Avustralyalı araştırmacılar, çip tasarım süreçlerini iyileştirebilecek yeni bir yarı iletken tasarım üretim tekniği geliştirdi. Kuantum makine öğrenmesi tabanlı bu yaklaşım, verileri kuantum durumlarına kodlayarak desenleri analiz ediyor ve geleneksel modellere kıyasla yüzde 20'ye varan daha yüksek verimlilik sunuyor. Bu buluş, özellikle karmaşık işlemcilerin ve içerdikleri yarı iletkenlerin tasarımında önemli bir adım olarak görülüyor.
Modern çiplerin üretim süreci, silikon katmanlarının hassas bir şekilde yerleştirilmesini gerektiren karmaşık adımlardan oluşuyor. Araştırmacılar, özellikle çip paketleme ve gerçek dünya cihazlarına entegrasyon aşamasında, yarı iletken ve metalik paket katmanları arasındaki elektriksel akışın sağlanması (ohmik kontak direnci) gibi alanlarda bu yeni tekniğin büyük kolaylık sağlayacağını düşünüyor. Bu alandaki modelleme zorluklarının üstesinden gelinmesi, modern çip tasarımında potansiyel ilerlemelere olanak tanıyacak.
Yapılan çalışmada, yüksek teknolojili elektroniklerde yaygın olarak kullanılan galyum nitrür yüksek elektron hareketliliği transistörlerinin (GaN HEMT) 159 örneği incelendi. İlk olarak, üretim sürecindeki hangi değişkenlerin ohmik kontak direncini en çok etkilediği belirlendi. Ardından, klasik veriyi kuantum durumlarına dönüştüren Kuantum Çekirdek Hizalı Regresör (QKAR) adı verilen bir teknik geliştirildi. Kuantum bilişim sistemi, bu veriyi analiz ederek desenleri tespit etti. Elde edilen sonuçlar, makine öğrenmesi algoritmasına aktarılarak çip tasarım sürecinde verimliliği artırmaya yönelik analizler yapıldı.
Geliştirilen bu hibrit modelin, geleneksel makine öğrenmesi ve derin öğrenme algoritmalarından daha üstün olduğu belirtildi. Çalışmaya göre QKAR, diğer modellere kıyasla yüzde 8.8 ile 20.1 arasında daha etkili bir yöntem oldu.
Bu gelişme, gelecekte çok daha detaylı çip tasarım süreçlerini mümkün kılabilir.
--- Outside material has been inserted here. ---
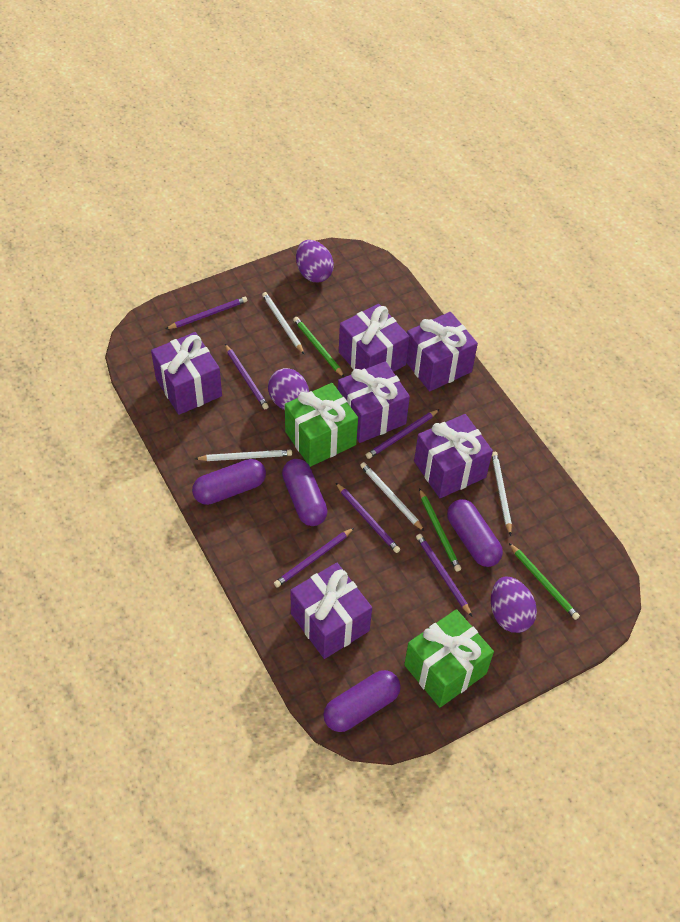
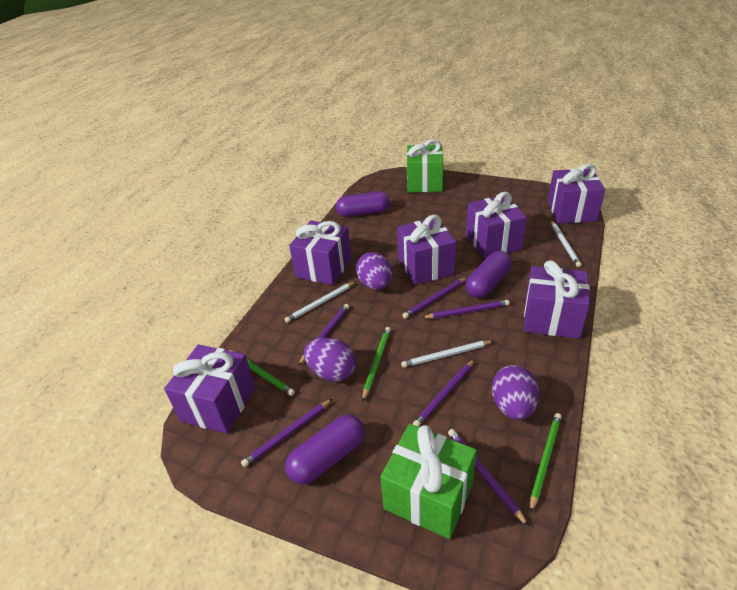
purple capsule: 4 -> 3
white pencil: 4 -> 3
Ancak, bu potansiyeli tam olarak kullanabilmek için daha gelişmiş kuantum bilişim donanımlarının üretilmesi gerekebilir.
Araştırmacılar, bulgularının, kuantum makine öğrenmesinin yarı iletken alanlarındaki yüksek boyutlu ve az örnekli regresyon görevlerini etkili bir şekilde yönetme potansiyelini gösterdiğini ve kuantum donanımları geliştikçe gelecekteki gerçek dünya uygulamalarında kullanılması için umut verici yollar açtığını ifade ediyor.
Her ne kadar bu çalışma ile çip üretiminde devrim yaratmaya tam olarak hazır olmasak da, makine öğrenmesi ve kuantum bilişim tekniklerinin birleşimi, daha ölçeklenebilir kuantum bilişim donanımları henüz yaygınlaşmamış olsa bile kuantum bilişimin çeşitli sektörleri nasıl etkilemeye başlayabileceğini gösteriyor. Geleneksel ve kuantum bilişimin her ikisinin de kendine özgü avantajları olduğundan, bu tekniklerin birleştirilmesi, geniş bir uygulama yelpazesi ile en iyi senaryoları sunabilir.